Kaybedenler Kulübü – Ulaş Karakaya yazdı…
Çiğ köfte ve tavuk döner ikilemi içinde hayatının en büyük umudu 1300 TL.lik asgari ücret olan, açlık sınırının altında yaşayan, her gün altılı ganyan, hafta sonları idda müşterek bahisçisi ve her türlü gereksiz savaşta sürekli çocukları ölen öldürülen ve birileri tarafından çocukları ve kendileri durmadan feda edilen, sürekli açlıkla ruhani imtihanlara tabi tutulan, kaderine terkedilmiş kaderci, kederci, Avm’lerin en üst katlarında ucuz lahmacun sıralarında ömür tüketip sınıf atlamaya çalışan ve senede bir kez pizzacı çocuğun ölümü pahasına yarım saatte yetiştirmesi gereken pizzalardan tatmış ve bunu kendine benzeyen zavallı çevresine hayatının dönüm noktasıymış gibi anlatmış…

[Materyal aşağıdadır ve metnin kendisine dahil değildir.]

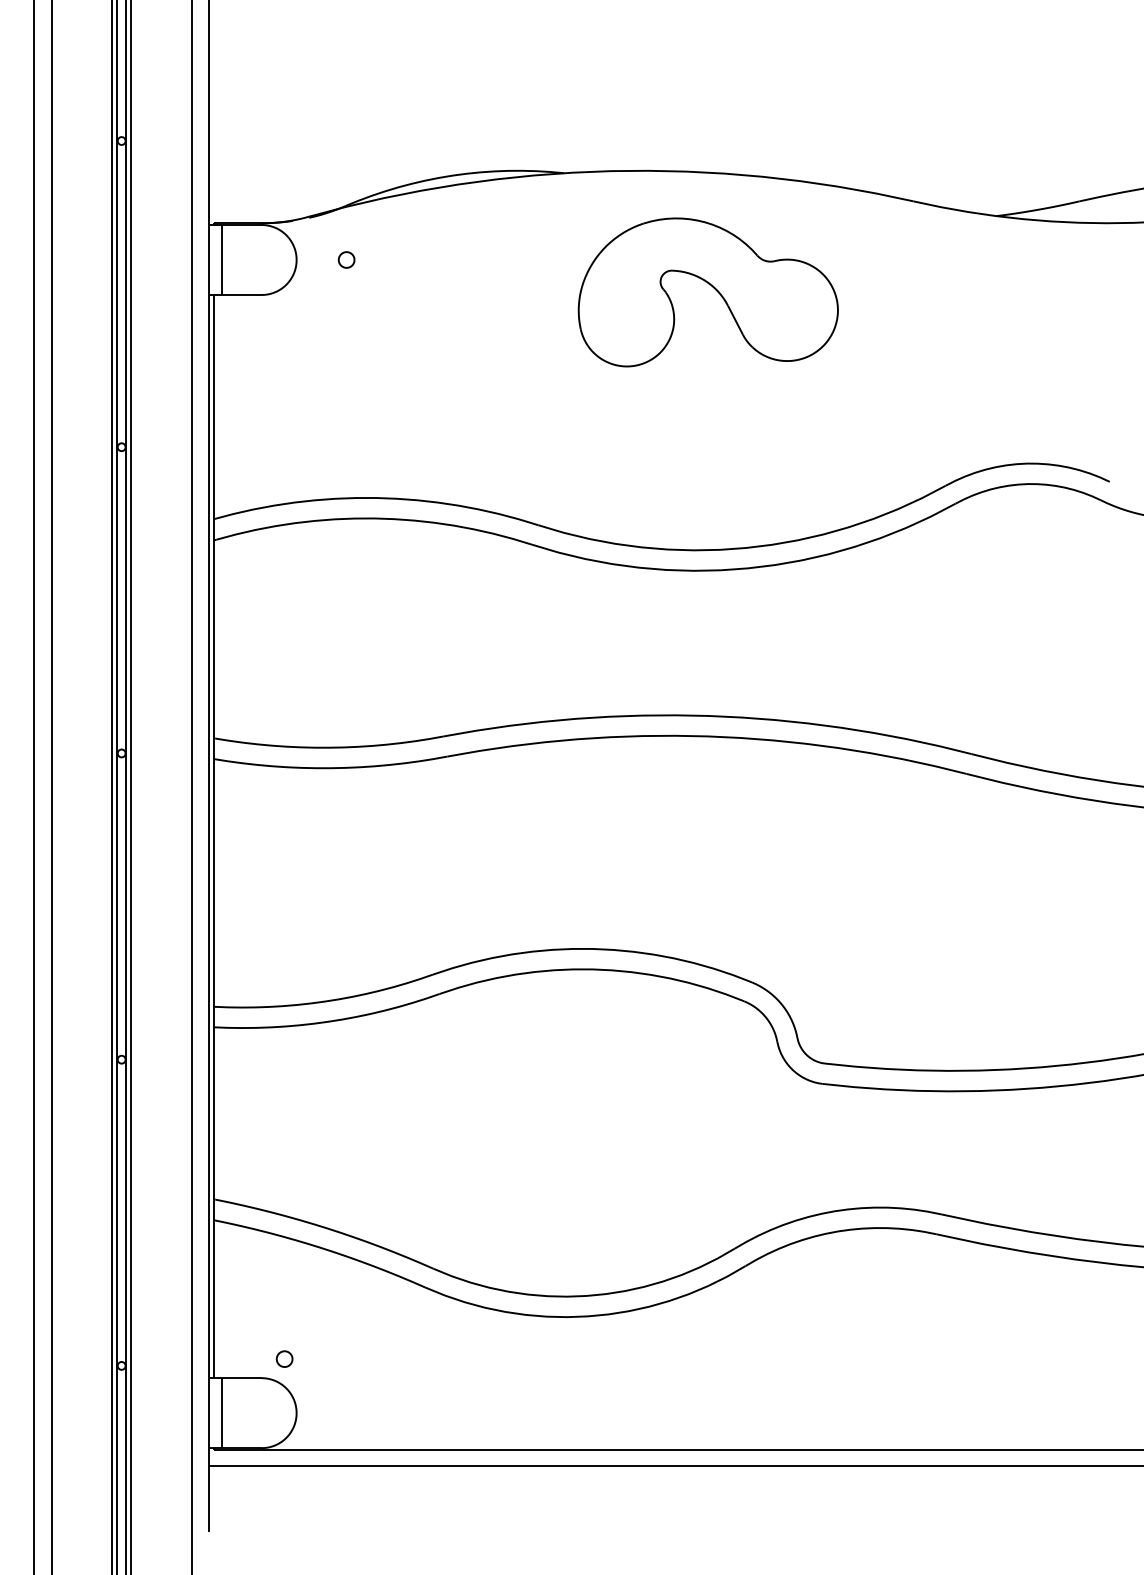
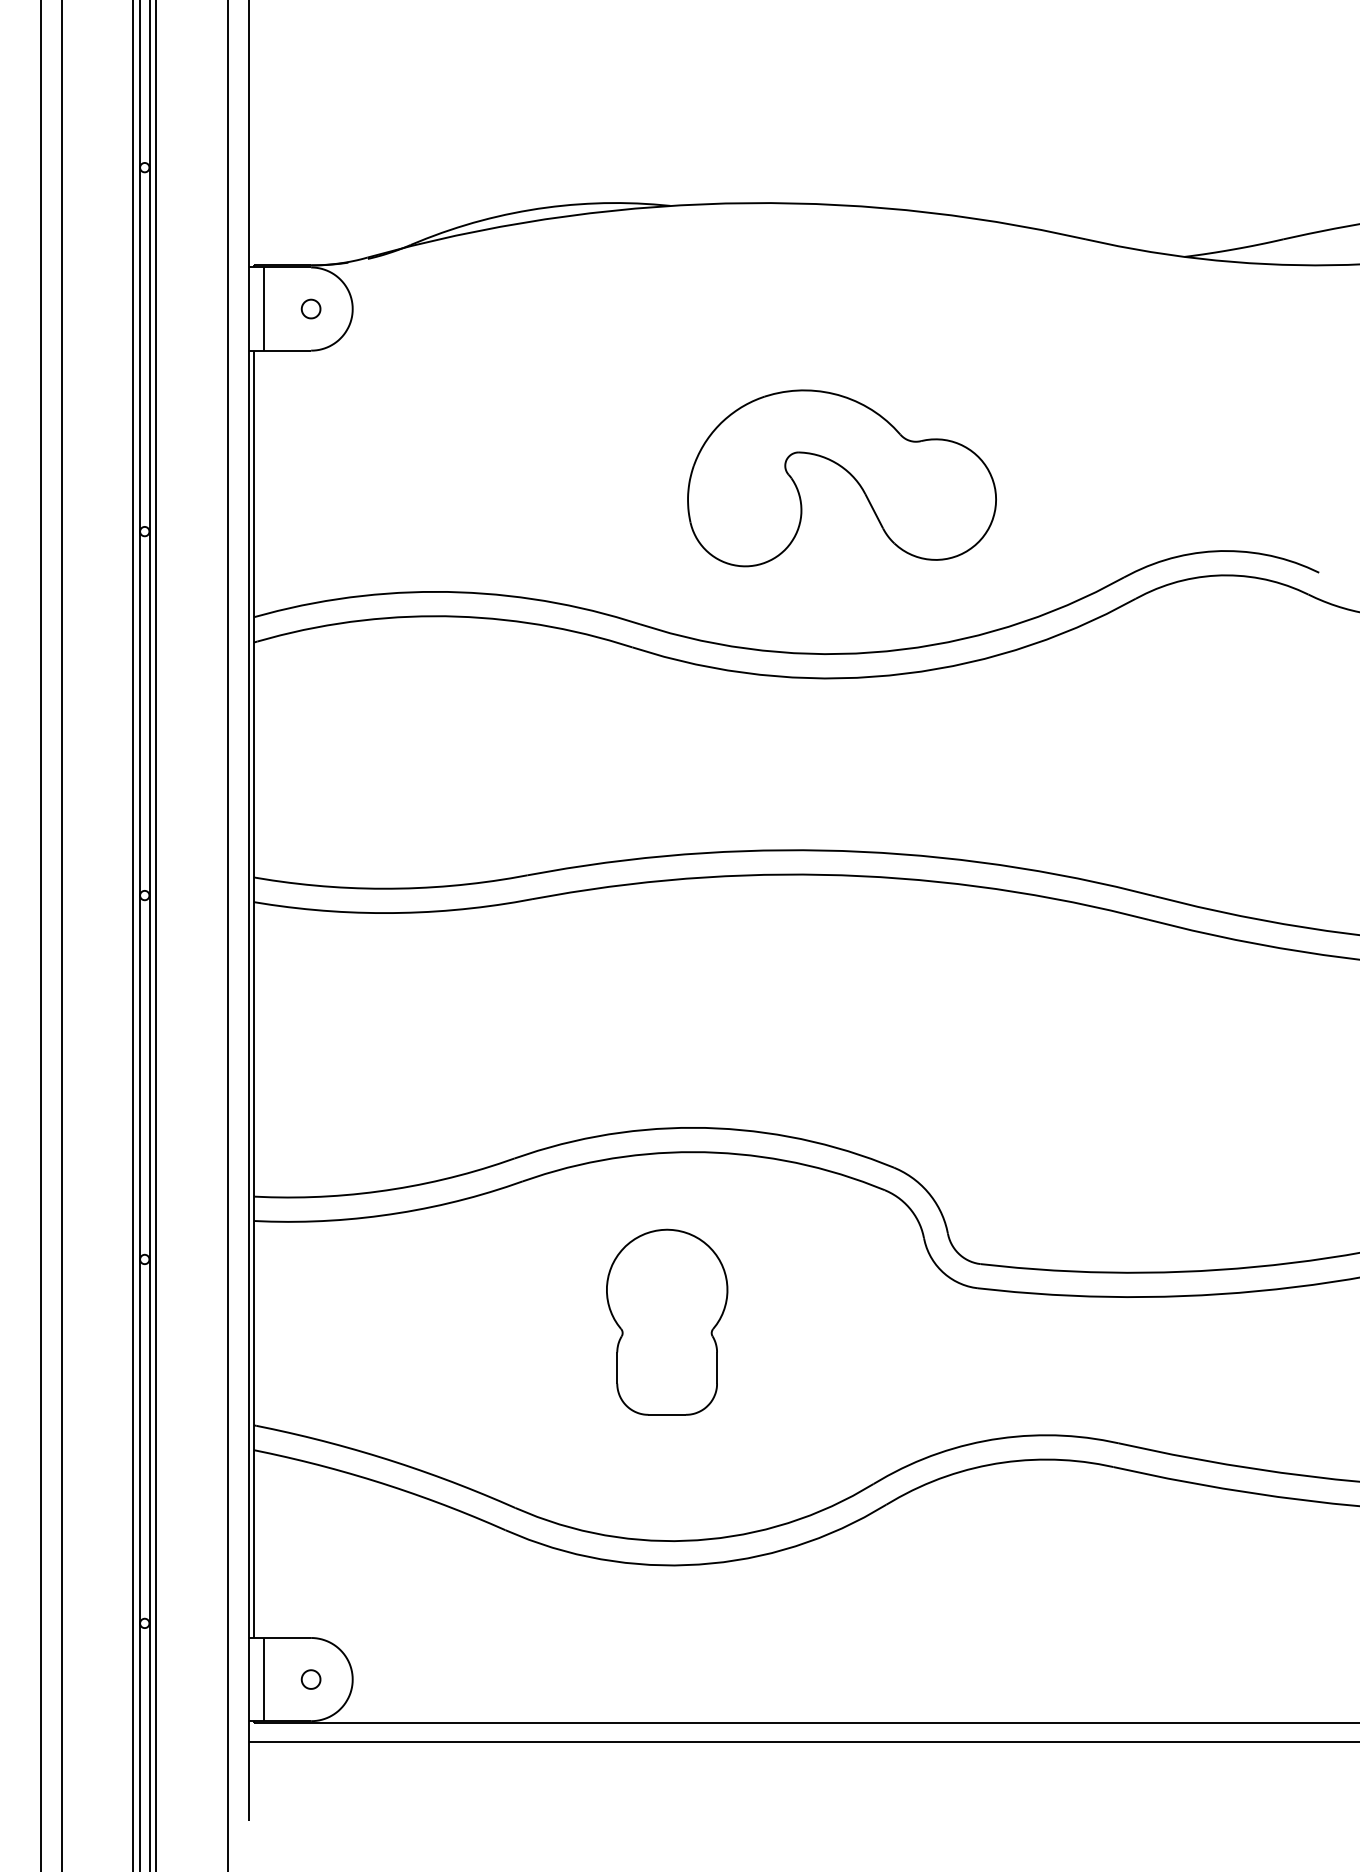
part: (346, 259) -> (310, 308), moved
part: (712, 287) -> (846, 472), moved
part: (560, 1112) -> (666, 1322), added
part: (284, 1358) -> (310, 1678), moved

Hamburger ekmeğinin arasında ki gereksiz ve doyurucu olmayan köfteyi yarım kilo kıymaya tercih etmiş, yoksulluğuyla hiç yüzleşmemiş, feleğin çemberinden geçmeyi bırak feleğin sillesini yemiş-haberi olmamış, çocuklarını yürütmek yerine özel servislere paslayıp trafik sıkışıklığından şikayet eden Kürtleri, Türkleri bilhassa Çingeneleri sevmeyen,Bilal Habeşi’nin hatırına siyahileri pas geçen, faşistlikle imtihanını kendi faşistliğiyle sorgulamaktan öte kapitalizmin sillesini yemiş ama hep odak noktasında kapitalizmi pas geçmiş, serfler, köleler, hayatları kulüp patronun iki dudağı arasında ki gladyatörler, stadyum isimlerinin Arena koyulmasına karşı çıkmayanlar, cep telefonları hep en son marka olan,düşük kotlu ve yün kot montlu aynı tornadan çıkmış tüm zavallı gençler…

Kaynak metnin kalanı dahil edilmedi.